Устав от бесконечного потока вопросов, Зигмунд мечтал сплавить американку куда угодно, даже к батьке Махно. «Если «длинноволосый мальчуган» в конце концов ее пристрелит, то меня не будет среди тех, кто бросит в него камень», – доверительно сказал он мне.
– Прошу вас, – гостеприимно сказала Драуле.
Похоже, она была здесь своим человеком. Меня это не обрадовало. Я бы предпочел побеседовать с Муратовым с глазу на глаз. Но выхода у меня не было.
Я ожидал застать Отца за разработкой конструкции новой бомбы, предназначенной стать надежным залогом грядущего счастья человечества и отправной точкой для всемирной гармонии. Но ошибся. Муратов сидел на цветастой козетке и мирно пил морковный чай с сахарином. Заходящее солнце высвечивало его серебряные волосы. Этот милый хрупкий старичок, от которого веяло покоем и патриархальностью, не имел ничего общего с известным террористом.
Динамит? Международные заговоры? Выстрелы? Покушения? Ну что за фантазии!
Такие старцы копаются не спеша в саду, рассказывают сказки внукам, поучают сыновей («В наше время, мой милый…») и читают на ночь сентиментальные романы из жизни добропорядочных буржуа.
Муратов сделал вид, что хочет подняться мне навстречу, а я сделал вид, что не хочу обременять его излишними движениями – старость следует уважать.
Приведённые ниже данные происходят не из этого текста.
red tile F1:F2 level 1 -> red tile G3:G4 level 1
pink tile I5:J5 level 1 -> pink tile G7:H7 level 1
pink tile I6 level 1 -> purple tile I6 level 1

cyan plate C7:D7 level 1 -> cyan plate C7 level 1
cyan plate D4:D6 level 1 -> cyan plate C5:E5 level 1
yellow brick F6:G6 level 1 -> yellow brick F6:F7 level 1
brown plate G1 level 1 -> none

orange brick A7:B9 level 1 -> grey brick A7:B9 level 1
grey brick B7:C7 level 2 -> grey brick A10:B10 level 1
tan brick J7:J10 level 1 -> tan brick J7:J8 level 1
– Садитесь, – он показал на место рядом с собой и с предупредительностью опытного гида объяснил Драуле: – Это Косачевский, Эмма. Леонид Борисович. Сын священнослужителя и большевик. Один из тех, кто разоружал наши дружины. – Он помолчал, словно что-то припоминал, и добавил: – Мой друг.
– Косачевский? – переспросила Драуле и что-то записала в своем пухлом блокноте. Произведение кубиста одолевала жажда познания…
Да, больше всего Зигмунду мешала интеллигентность. Будь я на его месте, и Эмма Драуле, и ее блокноты были бы уже за тысячи верст от Москвы.
– Вы все записываете? – доброжелательно поинтересовался я.
Ее улыбка с тщательностью гимназиста первого класса воспроизвела трапецию:
– По возможности.
– Вон как?
Еще одна трапеция. Пошире:
– Русская революция – кладовая опыта.
Кажется, американка считала, что пользоваться чужими кладовыми можно и без разрешения хозяев…
Муратов наслаждался. Теперь я понял, почему он так охотно откликнулся на мое предложение: старичок просто соскучился. Ему хотелось развлечься.
Лишать Отца одного из немногих удовольствий, которые еще могла дать ему жизнь, было бы, конечно, жестоко. Но он уже достиг того почтенного возраста, когда во всем должна соблюдаться мера. Поэтому, выпив предложенную мне чашку чаю и поговорив минут пятнадцать на общие темы, я вспомнил, что Драуле ждет Липовецкий.
– Товарищ Липовецкий? – Она поспешно захлопнула блокнот.
– Да, Зигмунд Брониславович. Совсем забыл. Я ведь, признаться, давно не был в дамском обществе, особенно таком приятном.
– У него ко мне дело?
– Видимо. Во всяком случае, он вас разыскивал. Вы, кажется, о чем-то его просили.
Муратов подозрительно посмотрел на меня, потом на американку. Та встала.
– Вы нас покидаете?
– К сожалению.
Мы обменялись рукопожатиями.
– Надеюсь, вы меня извините? – почти кокетливо сказала она.
– Безусловно.
Спина у нее, как я убедился, была тоже прямоугольной. В этом был определенный шарм.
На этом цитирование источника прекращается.